This is the oldest scam in the book.
Also, the question is, is it legal. Not whether you are likely to get convicted for it.
The answer to the questions btw are no, and yes. These types of fraud cases are dead easy to prove and LE secures convictions all the friggin time.
I anal, but yes this is legal. You should do it and post the results. Also this is not investment advice.
32 teams in the NFL, 15-16 games a week.
There’s approx. 240 different possible outcomes each week, chances that you land on the correct one twice in a row is near impossible.
So you wouldn’t be conning anyone, unless you were picking only one game each week, in which case you have a 50% chance and therefore no one would care if you got it right twice, an octopus can do that.

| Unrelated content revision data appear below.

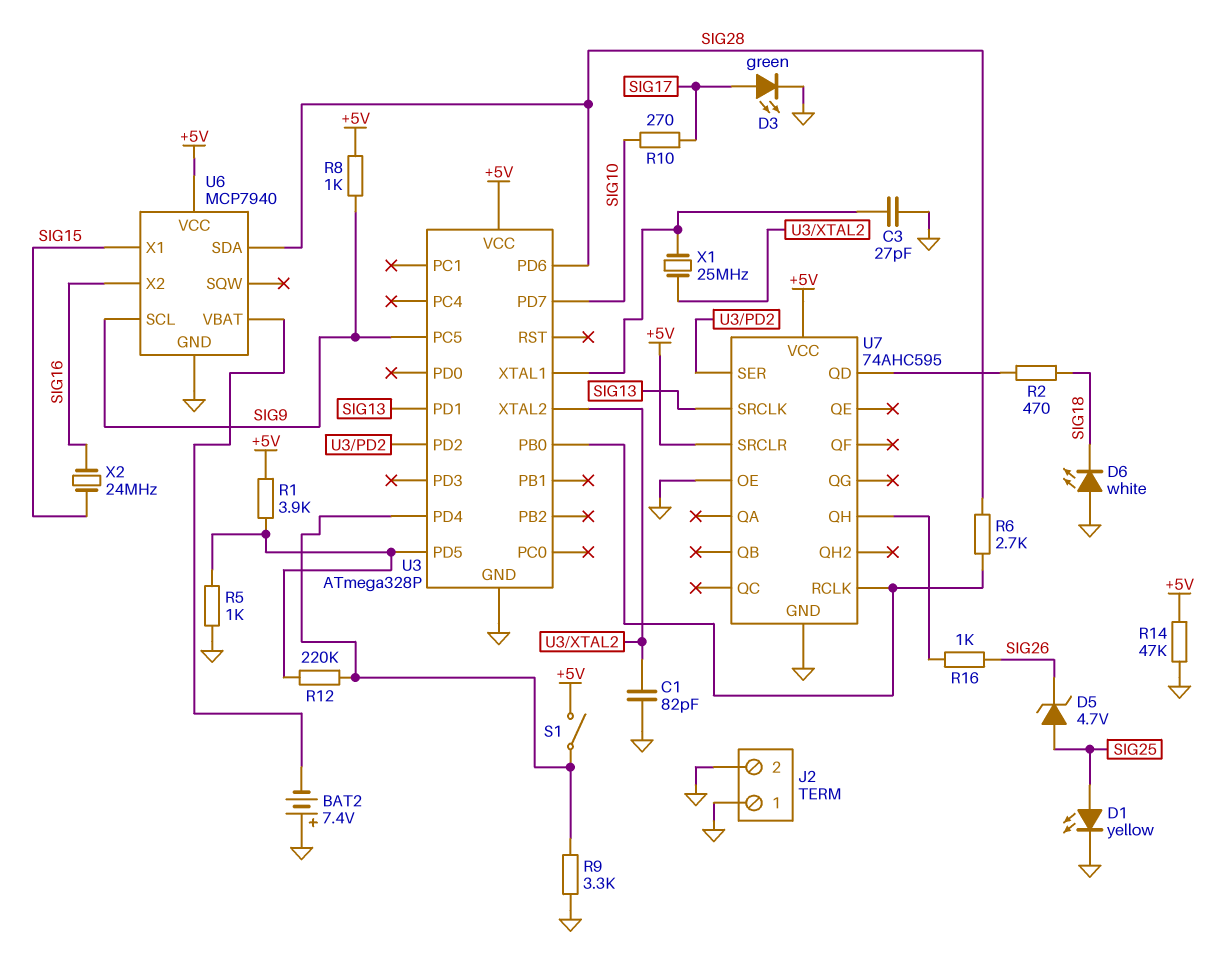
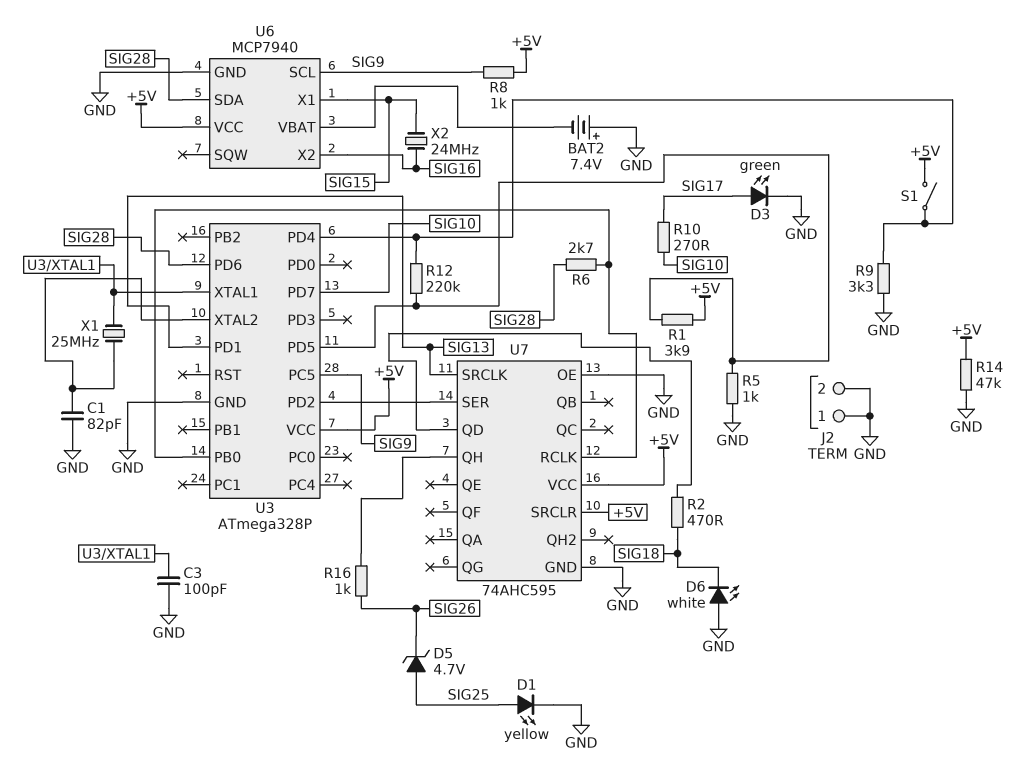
C3: 27pF (GND, U3/XTAL1) -> 100pF (GND, U3/XTAL1)

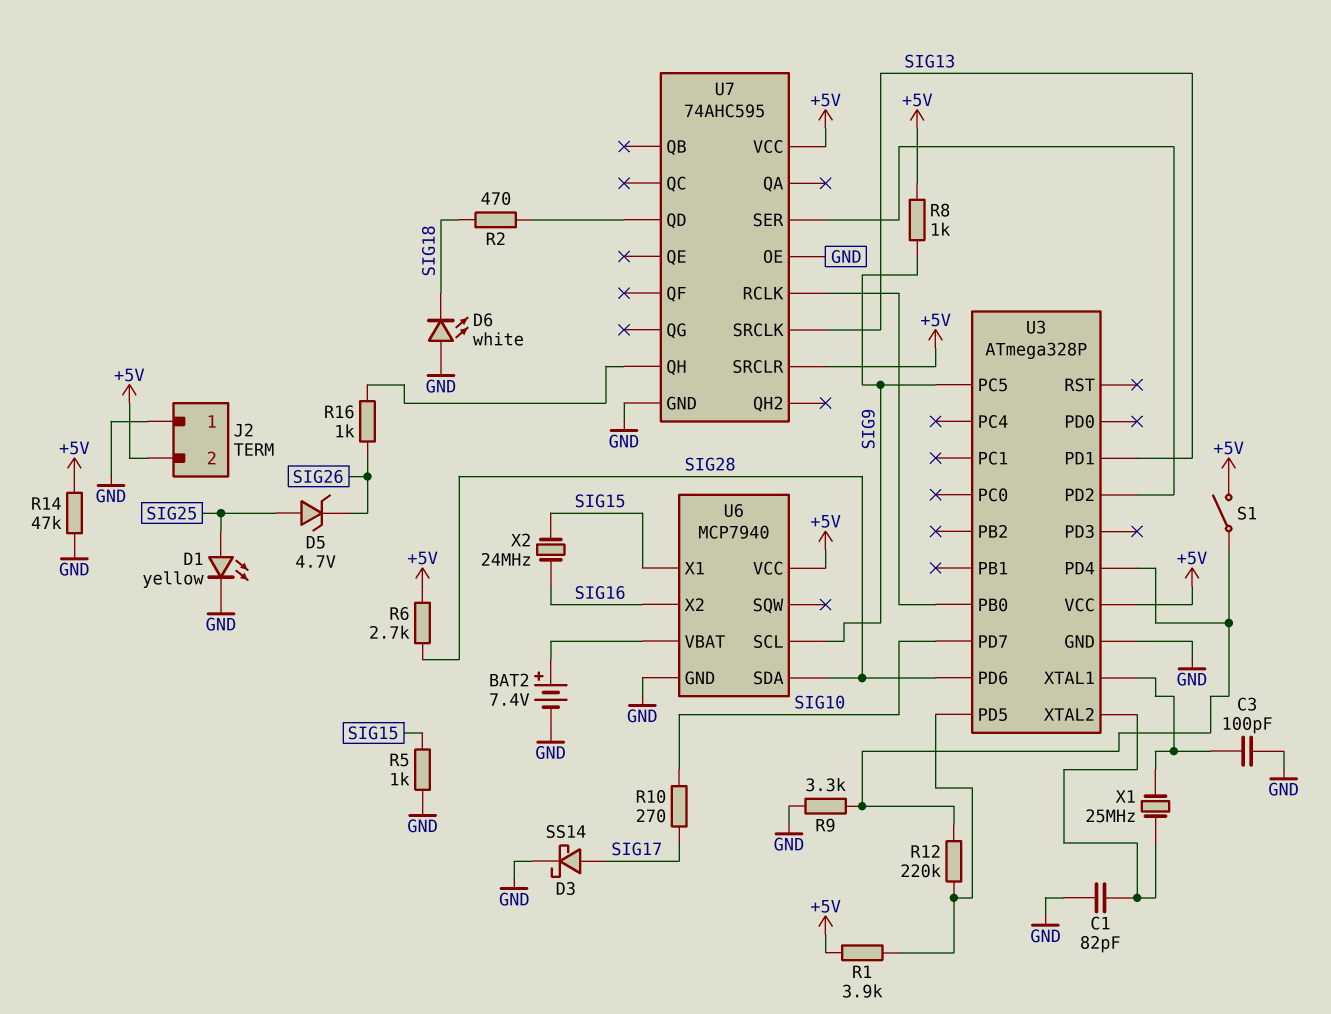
BAT2: 7.4V (plus GND, minus U6/VBAT) -> 7.4V (plus U6/VBAT, minus GND)
D3: LED green (A SIG17, K GND) -> schottky SS14 (A SIG17, K GND)
J2 pin 2: GND -> +5V
R5: 1k (GND, U3/PD5) -> 1k (GND, SIG15)
R6: 2.7k (SIG28, U3/PB0) -> 2.7k (+5V, SIG28)

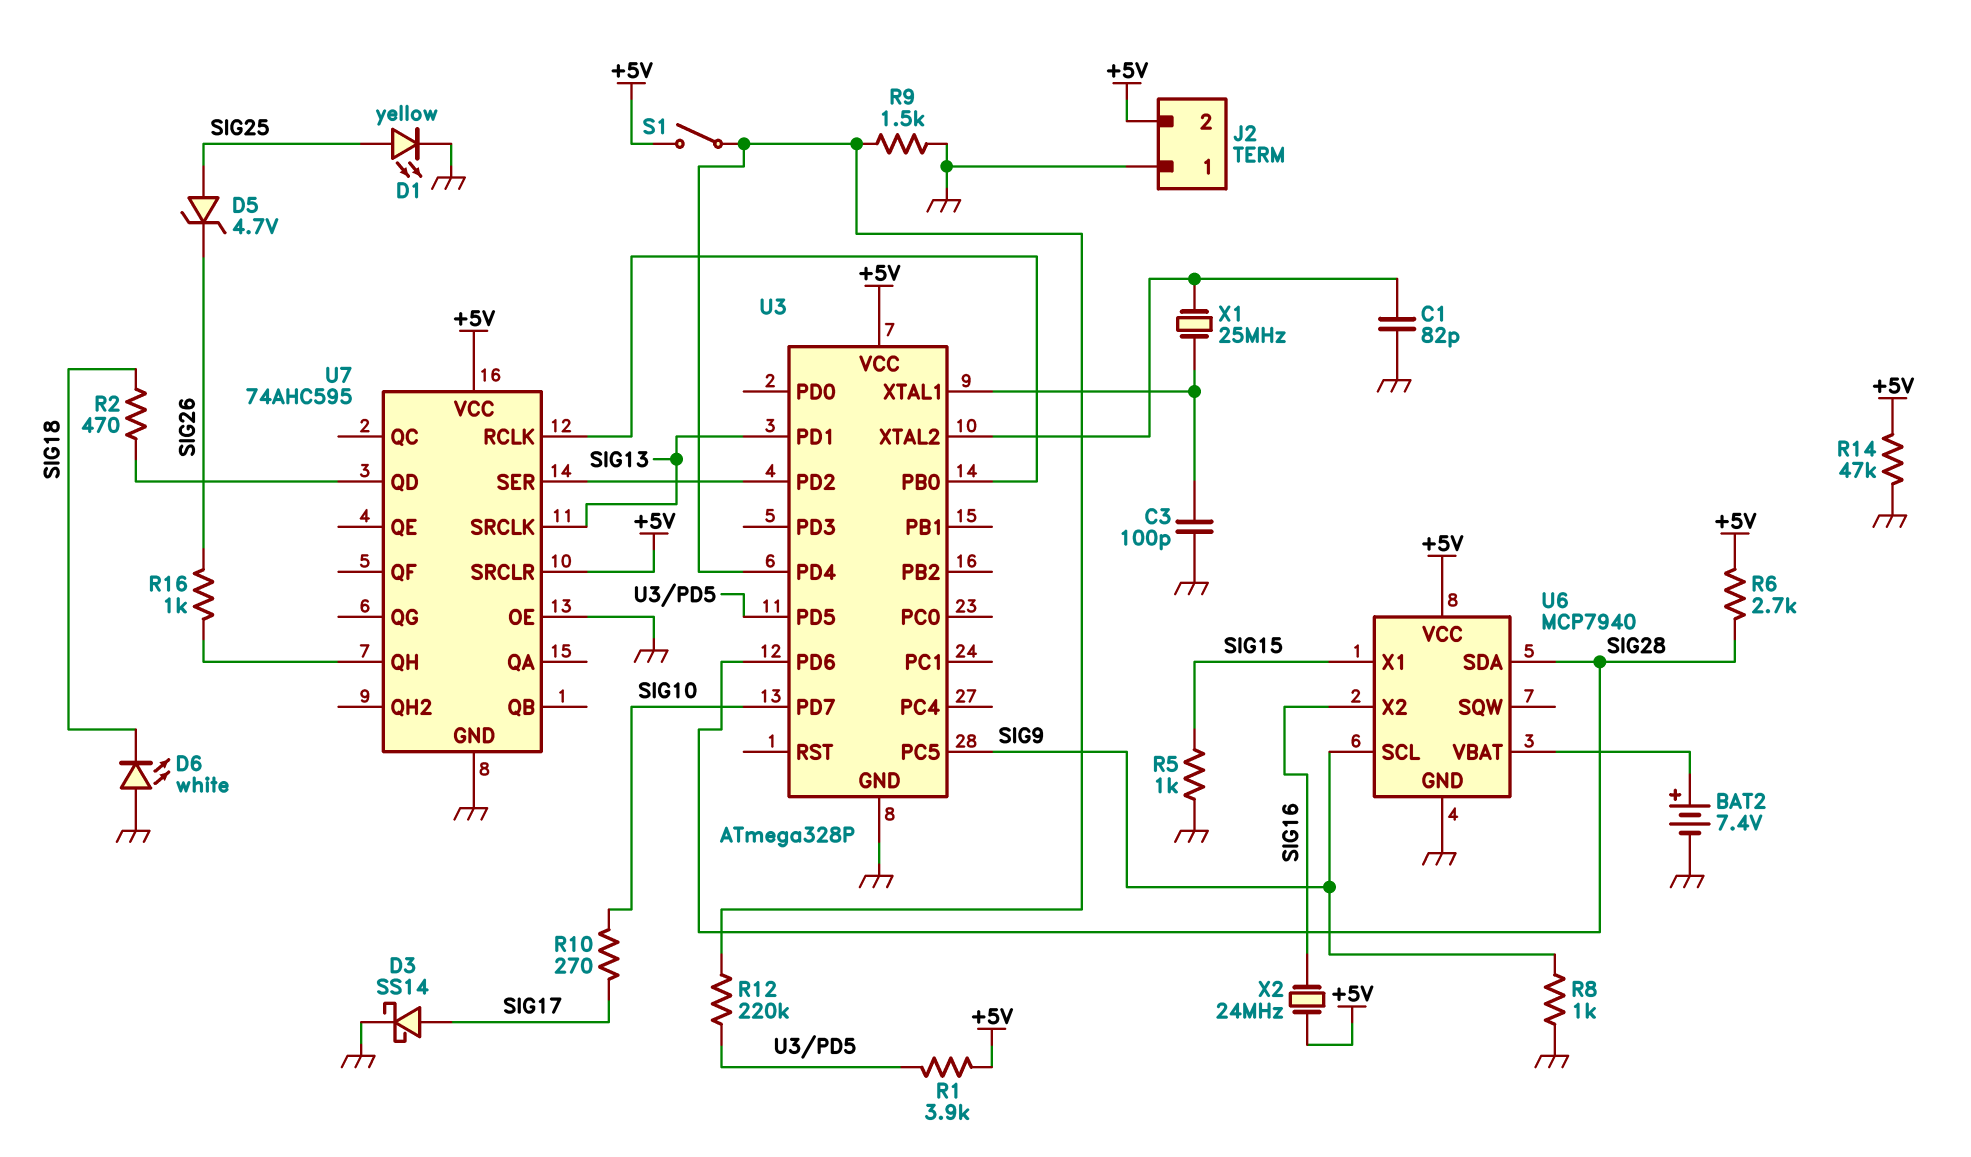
R8: 1k (+5V, SIG9) -> 1k (GND, SIG9)
R9: 3.3k (GND, U3/PD4) -> 1.5k (GND, U3/PD4)
X2: 24MHz (SIG15, SIG16) -> 24MHz (+5V, SIG16)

Further to the above, the sports gambling industry is huge, chances that you can offer something over and above what multi-million dollar betting agencies can offer is frankly absurd unless you’re an MIT Maths grad.
I wonder in some sense how this isn’t fundamentally (yet fucked) the same idea asthat driving
arbitrage
.I’ve thought about this with the stock market and predicting that it would go up or down. After enough predictions, one would have an email list of people that saw one accurately predict the stock market after n times. This could then be used to request payment for future predictions.
While I can’t state that this breaks any laws, it is possible it might somehow. However, even if it doesn’t, it’s a really fucked up thing to do because it’s conning people out of money using a scam. I highly recommend against it and responding to emails of people predicting future outcomes of events that vary wildly with any certainty.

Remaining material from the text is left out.